What to Watch on Jobs Day: Public sector jobs are threatened by austerity and attacks on collective bargaining

Last week, the U.S. Supreme Court ruled on Janus v. AFSCME Council 31. The Court’s 5-4 decision bars unions from requiring state and local government workers who benefit from union representation to pay their fair share of that representation. As a result, public sector unions will be up against a classic free rider problem, in which all the workers in a bargaining unit will be legally entitled to union representation, even if they don’t pay a penny for the benefits and services the union provides. This decision will have profound implications for all state and local government workers throughout the country, not just the share covered by a union contract.

To get a sense of the number of workers directly affected by this decision, let’s take a look at state and local government employment. According to the Current Employment Statistics survey, there are nearly 20 million state and local workers in the economy today. This represents about 13 percent of the overall workforce. The majority of these state and local workers are in the education sector. State and local education workers top 10 million, representing 53 percent of all state and local government workers.

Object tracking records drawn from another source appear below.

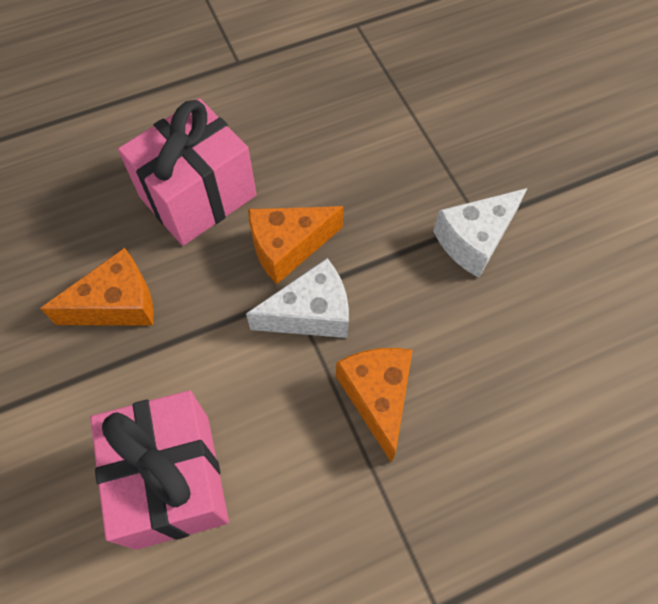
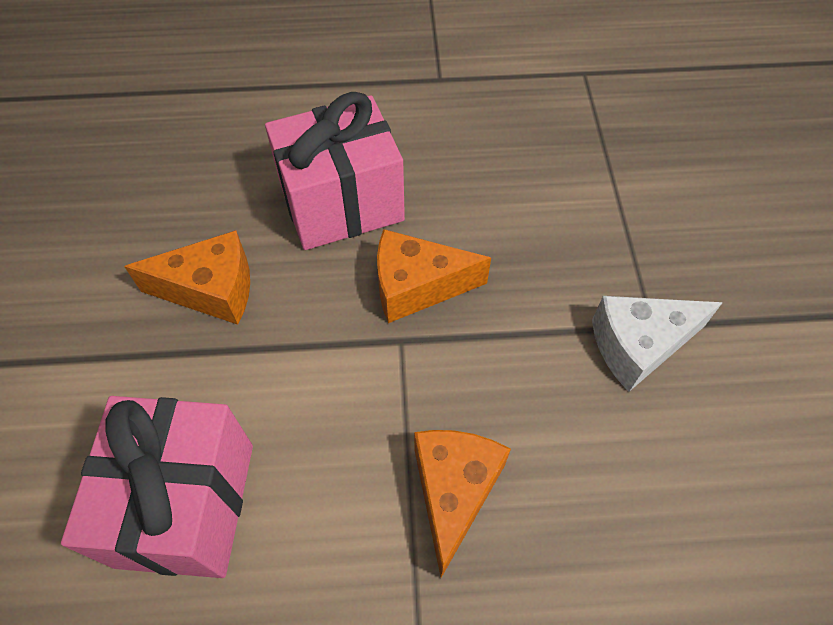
camera: 20 degrees right, 5 degrees down
(311, 313) = (414, 368): white cheese -> none

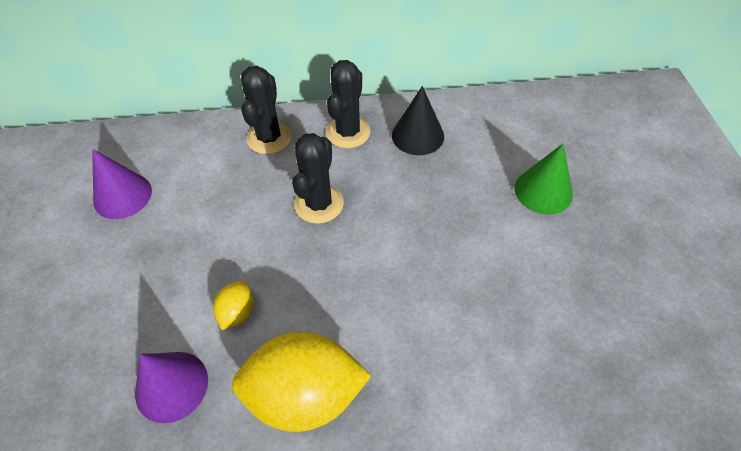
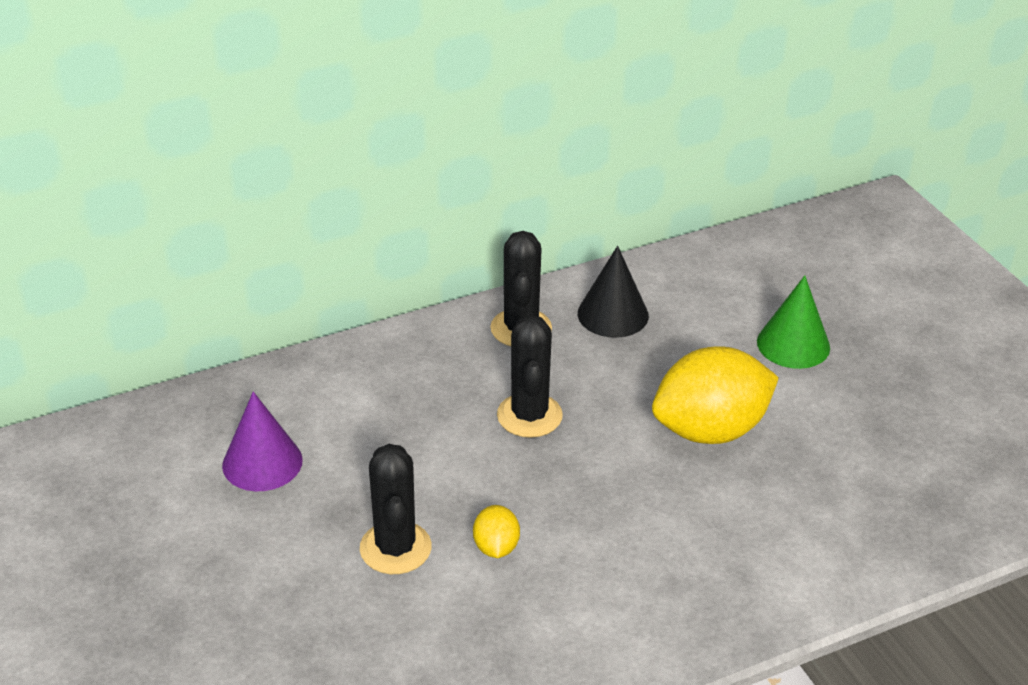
camera: 20 degrees left, 15 degrees down
(171, 386) = (462, 633): purple cone -> none
(269, 138) = (419, 356): black cactus -> black cactus (395, 548)
(305, 395) = (622, 602): yellow lemon -> yellow lemon (710, 430)

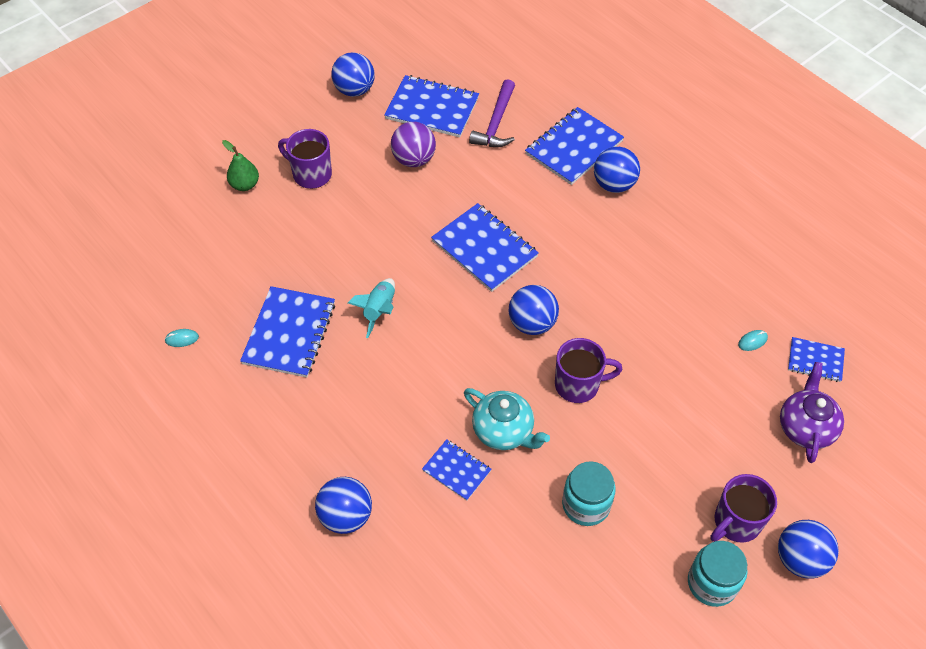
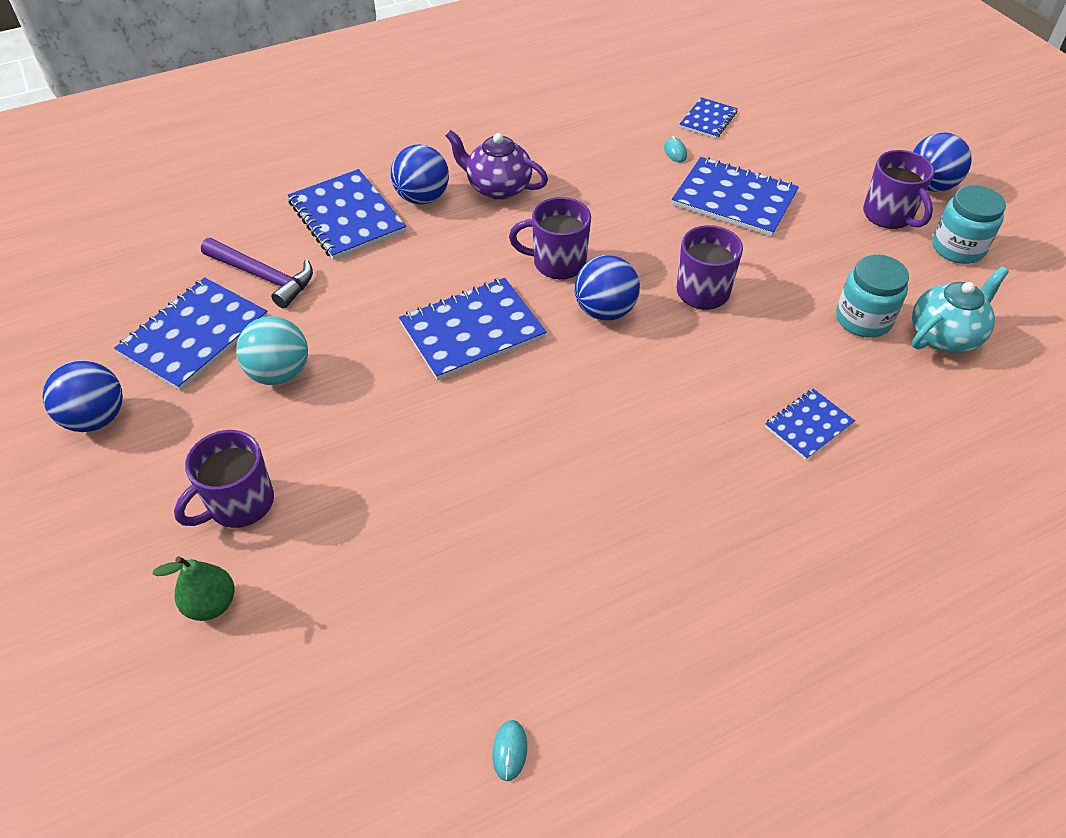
camera: 75 degrees left, 5 degrees down
(289, 333) = (544, 582): blue notebook -> blue notebook (734, 199)
(346, 516) = (869, 559): blue ball -> none
(379, 311) = (537, 462): turquoise rocket -> none
(413, 159) = (279, 373): purple ball -> turquoise ball
(504, 431) = (757, 369): turquoise teapot -> turquoise teapot (945, 336)
(573, 284) = (557, 263): none -> purple mug
(805, 427) = (784, 145): purple teapot -> purple teapot (497, 187)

At the same time as attacks on public sector collective bargaining erode compensation and job quality, austerity has held back employment and wage growth. State and local workers—such as the teachers in West Virginia and Oklahoma who were recently protesting not just their low wages but lack of funding in the classroom—have already been hammered by years of austerity policy at all levels of government. In states like Wisconsin, tax cuts for the most well off in the early 2010s were financed by the layoffs and cuts to public employees’ wage and benefits. As of the beginning of this school year, local public education employment was still lower than it was before the Great Recession, and much lower than where it could be if employment had kept up with the growth in school enrollment. This means, in this past school year, we experienced a shortfall of over 300,000 public educators.